The major award categories are for best novel, short fiction, and other works. The winners and short list of recommended nominees are decided by a jury. One of the most recognized authors, Melissa Scott has received the most awards overall, with five wins. She also holds the record for most nominations. Works of any format produced before the awards were first given were eligible to be inducted into the "Hall of Fame", although no work has been inducted since 2003. The list of award winners and Hall of Fame inductees has been called a "who's who of science fiction" by the GLBTQ Encyclopedia Project. This article lists the winners in each of the categories, and the inductees to the Hall of Fame.

Award process
Since their inception, the awards were given in categories for novels and best other work. Other categories were  also added and removed in intervening years, including categories for short fiction (since the second year) and comic books for one year. A short lived "People's Choice" award voted by convention attendees was also awarded to one work from any of the category nominee short lists. The award for best novel was the only one to have been handed out every year since the awards began.  there were  three regular categories: novels, short fiction and other works. The "other works" category included comic books, graphic novels, movies, television episodes, multimedia, anthologies, story collections, gaming products, artwork, and music.
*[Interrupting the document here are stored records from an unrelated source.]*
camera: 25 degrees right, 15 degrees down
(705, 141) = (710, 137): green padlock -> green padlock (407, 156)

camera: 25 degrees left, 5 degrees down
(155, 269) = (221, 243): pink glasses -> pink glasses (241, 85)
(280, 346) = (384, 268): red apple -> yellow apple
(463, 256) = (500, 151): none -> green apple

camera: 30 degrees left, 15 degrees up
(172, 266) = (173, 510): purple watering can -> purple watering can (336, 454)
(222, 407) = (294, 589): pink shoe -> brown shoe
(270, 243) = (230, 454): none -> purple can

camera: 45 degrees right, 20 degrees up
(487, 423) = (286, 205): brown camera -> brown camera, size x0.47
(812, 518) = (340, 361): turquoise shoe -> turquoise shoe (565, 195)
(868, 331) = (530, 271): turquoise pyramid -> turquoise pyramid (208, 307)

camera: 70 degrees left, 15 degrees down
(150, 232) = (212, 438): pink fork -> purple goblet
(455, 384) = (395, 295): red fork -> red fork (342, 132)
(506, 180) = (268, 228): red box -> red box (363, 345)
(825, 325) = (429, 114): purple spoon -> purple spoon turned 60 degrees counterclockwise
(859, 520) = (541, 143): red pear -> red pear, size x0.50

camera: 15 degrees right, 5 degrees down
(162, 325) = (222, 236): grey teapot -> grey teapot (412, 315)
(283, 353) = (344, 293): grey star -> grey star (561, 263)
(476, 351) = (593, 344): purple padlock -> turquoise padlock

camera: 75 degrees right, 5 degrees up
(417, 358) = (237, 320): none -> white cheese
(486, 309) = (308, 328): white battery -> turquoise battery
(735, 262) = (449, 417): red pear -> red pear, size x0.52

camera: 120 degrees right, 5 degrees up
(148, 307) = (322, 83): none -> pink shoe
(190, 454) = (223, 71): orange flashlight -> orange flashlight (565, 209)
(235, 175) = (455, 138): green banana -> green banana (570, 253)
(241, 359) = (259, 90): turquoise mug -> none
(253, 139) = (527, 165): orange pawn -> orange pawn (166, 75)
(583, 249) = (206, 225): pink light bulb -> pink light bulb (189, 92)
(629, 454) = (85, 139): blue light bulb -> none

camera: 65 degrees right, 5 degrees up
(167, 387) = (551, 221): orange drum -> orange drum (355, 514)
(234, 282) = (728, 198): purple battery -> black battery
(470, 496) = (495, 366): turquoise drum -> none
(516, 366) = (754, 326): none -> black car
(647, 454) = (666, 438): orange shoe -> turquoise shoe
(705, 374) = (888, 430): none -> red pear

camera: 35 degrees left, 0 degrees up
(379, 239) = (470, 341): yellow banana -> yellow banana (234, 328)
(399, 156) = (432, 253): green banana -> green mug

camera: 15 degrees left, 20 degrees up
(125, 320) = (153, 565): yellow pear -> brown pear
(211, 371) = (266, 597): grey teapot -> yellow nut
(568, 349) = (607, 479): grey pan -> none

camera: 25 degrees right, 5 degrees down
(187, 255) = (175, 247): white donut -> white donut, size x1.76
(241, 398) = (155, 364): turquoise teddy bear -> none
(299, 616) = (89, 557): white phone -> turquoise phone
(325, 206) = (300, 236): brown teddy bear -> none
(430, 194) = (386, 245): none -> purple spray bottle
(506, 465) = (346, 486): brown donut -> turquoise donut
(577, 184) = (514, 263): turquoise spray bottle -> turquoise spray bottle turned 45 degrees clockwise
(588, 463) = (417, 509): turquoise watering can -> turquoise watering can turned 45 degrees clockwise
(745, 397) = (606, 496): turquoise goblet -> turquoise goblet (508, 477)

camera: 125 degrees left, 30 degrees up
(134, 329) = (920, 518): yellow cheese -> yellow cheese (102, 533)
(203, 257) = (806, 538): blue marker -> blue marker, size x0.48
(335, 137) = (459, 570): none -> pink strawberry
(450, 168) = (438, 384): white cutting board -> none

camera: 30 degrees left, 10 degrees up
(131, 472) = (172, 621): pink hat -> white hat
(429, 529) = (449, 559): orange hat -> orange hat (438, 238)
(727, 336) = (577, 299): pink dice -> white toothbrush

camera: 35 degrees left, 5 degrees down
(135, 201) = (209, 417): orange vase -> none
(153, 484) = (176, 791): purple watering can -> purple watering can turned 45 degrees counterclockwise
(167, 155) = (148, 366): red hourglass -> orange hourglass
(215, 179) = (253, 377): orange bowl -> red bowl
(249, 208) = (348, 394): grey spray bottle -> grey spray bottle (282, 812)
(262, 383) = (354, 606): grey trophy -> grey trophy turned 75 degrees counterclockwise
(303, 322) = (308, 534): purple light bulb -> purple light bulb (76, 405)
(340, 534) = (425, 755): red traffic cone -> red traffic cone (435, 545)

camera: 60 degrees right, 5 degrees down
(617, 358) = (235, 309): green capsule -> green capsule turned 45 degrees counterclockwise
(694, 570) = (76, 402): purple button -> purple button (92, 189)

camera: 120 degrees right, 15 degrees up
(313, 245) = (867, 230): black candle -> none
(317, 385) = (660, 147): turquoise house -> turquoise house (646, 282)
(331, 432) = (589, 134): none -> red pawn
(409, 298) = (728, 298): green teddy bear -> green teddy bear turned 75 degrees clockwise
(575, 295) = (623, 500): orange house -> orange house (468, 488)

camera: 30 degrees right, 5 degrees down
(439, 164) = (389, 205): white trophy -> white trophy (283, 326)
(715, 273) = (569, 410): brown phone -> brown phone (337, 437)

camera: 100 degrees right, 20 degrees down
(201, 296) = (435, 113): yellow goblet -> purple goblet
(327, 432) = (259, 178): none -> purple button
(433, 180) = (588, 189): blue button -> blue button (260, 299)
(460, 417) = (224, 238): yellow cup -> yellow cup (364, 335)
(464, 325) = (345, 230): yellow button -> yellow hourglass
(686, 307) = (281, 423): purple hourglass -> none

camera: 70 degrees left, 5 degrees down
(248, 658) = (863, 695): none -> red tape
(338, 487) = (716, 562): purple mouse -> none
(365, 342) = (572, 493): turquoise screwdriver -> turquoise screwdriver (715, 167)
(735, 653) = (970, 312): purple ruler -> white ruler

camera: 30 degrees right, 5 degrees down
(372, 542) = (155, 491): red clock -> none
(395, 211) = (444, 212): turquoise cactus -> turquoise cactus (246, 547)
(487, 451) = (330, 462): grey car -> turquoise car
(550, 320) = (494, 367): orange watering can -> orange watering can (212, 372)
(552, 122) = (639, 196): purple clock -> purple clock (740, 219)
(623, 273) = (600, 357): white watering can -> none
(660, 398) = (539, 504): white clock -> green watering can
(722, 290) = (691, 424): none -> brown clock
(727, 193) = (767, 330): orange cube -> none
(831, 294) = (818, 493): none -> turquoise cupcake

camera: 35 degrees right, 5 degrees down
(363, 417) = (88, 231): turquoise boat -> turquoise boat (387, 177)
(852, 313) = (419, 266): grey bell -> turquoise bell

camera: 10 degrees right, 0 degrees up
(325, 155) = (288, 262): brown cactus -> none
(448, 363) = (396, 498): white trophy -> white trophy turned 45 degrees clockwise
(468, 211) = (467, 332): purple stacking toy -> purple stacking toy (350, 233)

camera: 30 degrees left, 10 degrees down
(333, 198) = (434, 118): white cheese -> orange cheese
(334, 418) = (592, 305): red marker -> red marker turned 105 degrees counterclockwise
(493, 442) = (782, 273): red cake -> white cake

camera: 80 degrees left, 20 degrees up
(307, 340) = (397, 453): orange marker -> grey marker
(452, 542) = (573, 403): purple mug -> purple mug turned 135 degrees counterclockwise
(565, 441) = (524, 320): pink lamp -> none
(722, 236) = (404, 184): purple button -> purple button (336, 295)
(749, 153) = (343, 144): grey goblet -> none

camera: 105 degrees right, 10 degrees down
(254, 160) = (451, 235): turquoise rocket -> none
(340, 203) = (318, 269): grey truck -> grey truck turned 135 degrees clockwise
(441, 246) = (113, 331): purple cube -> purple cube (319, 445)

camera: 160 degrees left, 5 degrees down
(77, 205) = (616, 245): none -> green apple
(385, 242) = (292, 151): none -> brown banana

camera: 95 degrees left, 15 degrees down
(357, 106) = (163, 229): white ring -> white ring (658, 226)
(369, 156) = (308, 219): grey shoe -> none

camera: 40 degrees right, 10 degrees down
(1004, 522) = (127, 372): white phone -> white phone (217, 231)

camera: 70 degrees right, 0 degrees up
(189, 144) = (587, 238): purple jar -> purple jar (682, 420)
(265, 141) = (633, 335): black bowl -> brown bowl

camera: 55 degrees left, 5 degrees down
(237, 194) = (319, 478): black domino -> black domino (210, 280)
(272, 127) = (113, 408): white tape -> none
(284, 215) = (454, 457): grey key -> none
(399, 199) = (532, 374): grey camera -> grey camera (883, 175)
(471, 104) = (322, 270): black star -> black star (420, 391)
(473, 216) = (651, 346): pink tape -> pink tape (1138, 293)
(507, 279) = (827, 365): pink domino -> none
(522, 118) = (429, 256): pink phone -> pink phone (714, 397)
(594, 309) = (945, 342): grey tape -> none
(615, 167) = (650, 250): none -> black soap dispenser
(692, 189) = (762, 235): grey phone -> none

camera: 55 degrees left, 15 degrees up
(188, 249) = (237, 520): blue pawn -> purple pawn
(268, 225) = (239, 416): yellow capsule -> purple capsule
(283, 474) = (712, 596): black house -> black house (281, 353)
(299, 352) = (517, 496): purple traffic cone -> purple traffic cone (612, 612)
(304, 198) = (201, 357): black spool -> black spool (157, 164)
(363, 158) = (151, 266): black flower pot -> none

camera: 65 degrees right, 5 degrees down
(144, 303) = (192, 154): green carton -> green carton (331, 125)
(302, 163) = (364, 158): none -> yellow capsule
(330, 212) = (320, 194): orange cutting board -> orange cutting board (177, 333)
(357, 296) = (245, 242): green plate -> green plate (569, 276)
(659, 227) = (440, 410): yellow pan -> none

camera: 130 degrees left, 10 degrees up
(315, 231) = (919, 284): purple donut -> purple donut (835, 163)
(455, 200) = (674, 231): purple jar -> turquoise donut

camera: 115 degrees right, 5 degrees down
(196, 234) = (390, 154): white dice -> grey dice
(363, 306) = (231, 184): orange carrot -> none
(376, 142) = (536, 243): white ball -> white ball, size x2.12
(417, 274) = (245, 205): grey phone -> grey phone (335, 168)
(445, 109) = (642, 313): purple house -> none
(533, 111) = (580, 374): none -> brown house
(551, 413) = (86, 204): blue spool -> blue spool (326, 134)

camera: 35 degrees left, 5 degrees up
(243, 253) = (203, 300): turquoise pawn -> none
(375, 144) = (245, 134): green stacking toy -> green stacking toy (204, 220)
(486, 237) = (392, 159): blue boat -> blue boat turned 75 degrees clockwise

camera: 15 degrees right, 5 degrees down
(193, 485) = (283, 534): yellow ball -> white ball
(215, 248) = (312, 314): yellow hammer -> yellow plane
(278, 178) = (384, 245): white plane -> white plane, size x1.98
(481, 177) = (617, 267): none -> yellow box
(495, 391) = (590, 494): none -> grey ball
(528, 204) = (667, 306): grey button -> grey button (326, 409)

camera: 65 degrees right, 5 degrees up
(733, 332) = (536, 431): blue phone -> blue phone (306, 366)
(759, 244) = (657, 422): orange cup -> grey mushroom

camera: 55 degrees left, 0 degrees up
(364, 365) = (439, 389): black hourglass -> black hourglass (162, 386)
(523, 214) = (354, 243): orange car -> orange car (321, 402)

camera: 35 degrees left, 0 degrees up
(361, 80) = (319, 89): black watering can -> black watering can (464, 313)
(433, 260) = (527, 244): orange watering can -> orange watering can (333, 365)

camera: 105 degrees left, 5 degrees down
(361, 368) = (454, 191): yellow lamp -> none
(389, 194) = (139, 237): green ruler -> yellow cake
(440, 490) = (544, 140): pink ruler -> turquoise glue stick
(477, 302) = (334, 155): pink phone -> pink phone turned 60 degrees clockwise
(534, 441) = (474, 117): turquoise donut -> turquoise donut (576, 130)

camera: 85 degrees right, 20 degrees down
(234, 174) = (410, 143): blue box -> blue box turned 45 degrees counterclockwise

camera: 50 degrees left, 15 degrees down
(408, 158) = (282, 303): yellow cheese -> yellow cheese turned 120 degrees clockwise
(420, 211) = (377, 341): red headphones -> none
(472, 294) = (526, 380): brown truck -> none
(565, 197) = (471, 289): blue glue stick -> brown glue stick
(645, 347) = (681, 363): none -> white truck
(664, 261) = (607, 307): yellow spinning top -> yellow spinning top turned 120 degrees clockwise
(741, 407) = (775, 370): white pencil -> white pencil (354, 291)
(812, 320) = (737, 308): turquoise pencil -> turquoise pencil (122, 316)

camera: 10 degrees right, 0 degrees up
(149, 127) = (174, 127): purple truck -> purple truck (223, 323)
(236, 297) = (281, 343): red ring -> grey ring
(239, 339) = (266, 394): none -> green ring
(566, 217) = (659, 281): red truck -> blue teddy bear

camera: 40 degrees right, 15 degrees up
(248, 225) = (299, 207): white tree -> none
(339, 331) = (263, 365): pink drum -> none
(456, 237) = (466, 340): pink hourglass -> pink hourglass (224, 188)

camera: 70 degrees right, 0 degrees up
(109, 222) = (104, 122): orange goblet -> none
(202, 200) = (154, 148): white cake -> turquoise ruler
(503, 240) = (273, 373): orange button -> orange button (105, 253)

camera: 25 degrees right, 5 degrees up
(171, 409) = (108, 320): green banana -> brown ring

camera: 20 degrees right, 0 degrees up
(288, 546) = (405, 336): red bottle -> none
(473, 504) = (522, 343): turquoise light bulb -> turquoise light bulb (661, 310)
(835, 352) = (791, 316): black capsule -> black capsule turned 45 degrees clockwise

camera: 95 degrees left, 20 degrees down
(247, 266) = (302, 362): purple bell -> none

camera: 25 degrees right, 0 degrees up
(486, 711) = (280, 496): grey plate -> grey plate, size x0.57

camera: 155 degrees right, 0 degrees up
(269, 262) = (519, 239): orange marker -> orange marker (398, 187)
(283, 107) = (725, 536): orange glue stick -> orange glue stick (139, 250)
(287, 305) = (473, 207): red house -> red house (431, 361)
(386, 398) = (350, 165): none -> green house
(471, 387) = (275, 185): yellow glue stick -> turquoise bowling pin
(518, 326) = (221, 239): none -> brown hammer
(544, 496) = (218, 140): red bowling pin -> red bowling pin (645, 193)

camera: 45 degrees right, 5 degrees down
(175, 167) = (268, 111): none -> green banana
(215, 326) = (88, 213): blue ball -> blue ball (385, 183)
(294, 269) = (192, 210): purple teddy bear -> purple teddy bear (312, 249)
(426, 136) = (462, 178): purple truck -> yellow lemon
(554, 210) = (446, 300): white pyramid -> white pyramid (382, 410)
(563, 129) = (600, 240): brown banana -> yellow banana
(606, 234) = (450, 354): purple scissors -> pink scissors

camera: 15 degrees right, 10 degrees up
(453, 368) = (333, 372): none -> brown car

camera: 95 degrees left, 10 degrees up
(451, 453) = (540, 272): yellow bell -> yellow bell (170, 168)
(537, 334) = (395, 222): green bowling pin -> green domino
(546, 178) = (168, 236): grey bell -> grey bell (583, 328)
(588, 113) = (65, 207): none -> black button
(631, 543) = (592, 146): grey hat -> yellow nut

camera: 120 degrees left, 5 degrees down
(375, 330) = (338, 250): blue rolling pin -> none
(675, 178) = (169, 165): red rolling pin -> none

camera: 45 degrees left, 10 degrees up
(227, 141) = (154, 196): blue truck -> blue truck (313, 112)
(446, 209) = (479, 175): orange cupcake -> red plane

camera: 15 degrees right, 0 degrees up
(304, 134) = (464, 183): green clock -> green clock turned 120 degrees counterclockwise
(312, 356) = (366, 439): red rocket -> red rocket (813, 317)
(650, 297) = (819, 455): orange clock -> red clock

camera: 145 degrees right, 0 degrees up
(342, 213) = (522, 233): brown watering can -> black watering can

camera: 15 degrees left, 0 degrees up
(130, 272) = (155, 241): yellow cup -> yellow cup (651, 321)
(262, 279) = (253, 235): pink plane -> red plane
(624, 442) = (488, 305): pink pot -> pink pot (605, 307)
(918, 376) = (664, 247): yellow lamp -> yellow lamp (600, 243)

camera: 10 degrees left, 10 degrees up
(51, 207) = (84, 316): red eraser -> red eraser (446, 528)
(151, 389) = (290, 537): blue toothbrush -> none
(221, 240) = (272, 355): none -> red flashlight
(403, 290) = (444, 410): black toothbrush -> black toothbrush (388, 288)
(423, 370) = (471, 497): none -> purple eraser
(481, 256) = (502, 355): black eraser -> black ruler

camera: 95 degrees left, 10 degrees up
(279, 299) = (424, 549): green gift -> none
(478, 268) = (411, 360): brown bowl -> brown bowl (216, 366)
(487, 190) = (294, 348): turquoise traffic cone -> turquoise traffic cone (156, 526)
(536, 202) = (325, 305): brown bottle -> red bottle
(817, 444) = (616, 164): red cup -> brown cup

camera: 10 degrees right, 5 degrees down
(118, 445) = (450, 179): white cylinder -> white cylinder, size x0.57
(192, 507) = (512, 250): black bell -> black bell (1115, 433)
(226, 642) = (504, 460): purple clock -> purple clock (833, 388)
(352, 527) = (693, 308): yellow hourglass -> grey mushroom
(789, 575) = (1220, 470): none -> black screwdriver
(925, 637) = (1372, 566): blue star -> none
The categories are  open to submission of English-language works released during the prior calendar year in North America that include "significant positive GLBT content". The time-frame of eligibility is based on copyright date for first printing for written works, cover date for magazines and comic books, release date for films, first air date for television. Works had to have been "professionally" published or distributed to be eligible for consideration and be wholly original and legal. The judges  can choose to extend eligibility for a work due to oversight, confusion regarding release dates, or problems with availability. An open nomination/recommendation process is used to identify works to be considered by the judges. Works of any format produced before the inception of the awards are  eligible to be inducted into the "Hall of Fame"; these inductees were  selected solely by the judges.

The results are  decided by a panel of judges from the list of submitted nominees; nominations can be made by anyone. The judges are  volunteers from science fiction fandom and GLBT community, with one volunteer as the "Award Administrator". The judges review each recommended work and the long list of nominees is reduced via review and discussion to a short list of finalists, and then one or more winners is  chosen by consensus or vote. The results are  generally announced and presented at Gaylaxicon, a convention dedicated to LGBT science fiction, although on occasion they are  presented at Worldcon.

Each award consists of an etched image on lucite on a stand, using a spiral galaxy in a triangle logo, based on the logo of the Gaylactic Network. The award winner's name, work title, award year and category are  etched on a small plaque on the base or on the plexiglass itself. A small cash stipend is also awarded to winners in the Best Novel category. The cost of the awards is paid through individual donations and fundraising events.

Winners

Melissa Scott holds the record for the most award wins (five) and nominations (thirteen). Other authors and editors who have won the award multiple times are Nicola Griffith, David Gerrold, Keith Hartman, Laurie J. Marks, and Stephen Pagel. Samuel R. Delany is notable for winning a special "Lifetime Achievement" award. Steve Berman and Tanya Huff were finalists seven times without winning.

Per Locus database, the most recent award was given in 2019 for novels, in 2010 for short fiction and in 2003 for the hall of fame.

List of winners
In the following table, the years correspond to the year of the award ceremony. The notes column details the type of media for entries in the other works category, or the name of the publication in which the entries were first published in the short fiction category. The years are linked to the appropriate year in literature, comics, television or film articles.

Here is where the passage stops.